I was reading a paper about Bishop frame and try to calculate the Bishop frame for a cubic bezier curve. My plan to do so is to generate an arbitrary adapted frame $\left\{T, N_1, N_2 \right\}$ and then solve the ODE regarding the angle $\theta$ between the Bishop frame and the adapted frame. My problem is, how can I derive the explicit formula for the adapted frame? Note that the adapted frame must be at least 1 order differentiable.
1 proposed the method of applying Gram-Schmidt process to $T$ "and two parallel field", which seems not working because GS process requires independent vectors as input.
The problem can actually be stated in a more general way. Given one vector $T$, how can one generate an orthogonal base containing this vector in an explicit way? In $\mathbb{R}^3$, you can define an "up" vector $U$, normalize $F = U \times T$ to get the "front" vector, then $T \times F$ will be the "right" vector. However, this method has flaws: it will degenerate when $T$ happens to be parallel to $U$. As a result, you have to discuss this situation, making the formula not explicit. What I want is a formula that satisfy $$f(T) \perp T $$ for every possible $T$.
Is that possible?
Also, if that is not possible, I would like to know if there is another way to deal with my original problem.
A partial answer to the problem:
According to this post. The general problem of assigning an orthogonal base containing vector $v$ that is also continuously depend on $v$ is not possible in three dimensional space.

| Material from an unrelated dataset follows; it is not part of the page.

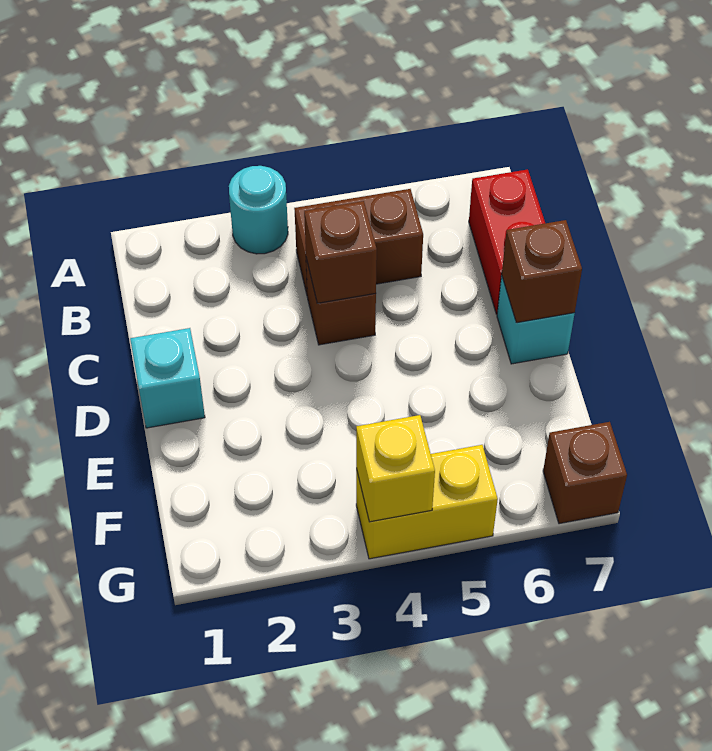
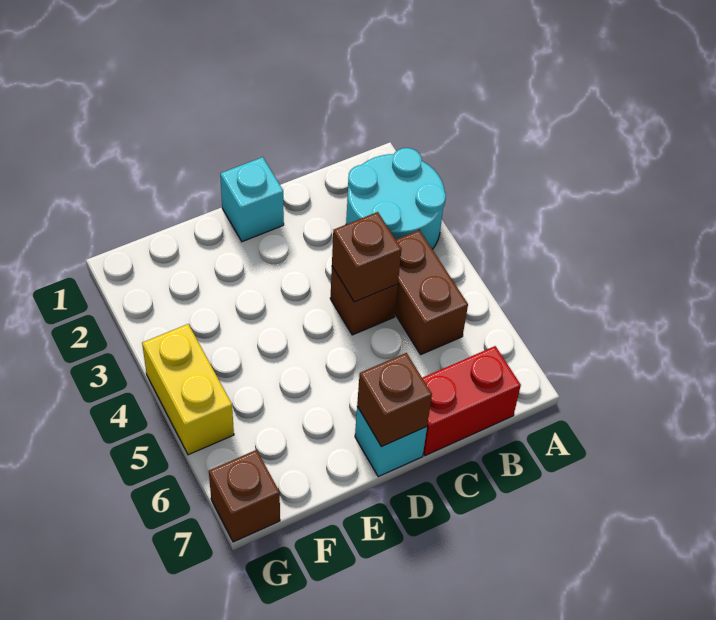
cyan round brick A3 level 1 -> cyan round brick A2:B3 level 1
yellow brick G4 level 2 -> none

Suppose such function exists (and not trivial), then we have a non vanishing tangent vector field of $S^2$, which contradicts the Hairy ball theorem
A workaround can be found in the comments of the problem. Basicly, we don't need a general formula for every vector since the tangent mapping of the curve corresponds to only a small fraction of $S^2$, we can easily pick a vector that does not lie on the tangent mapping.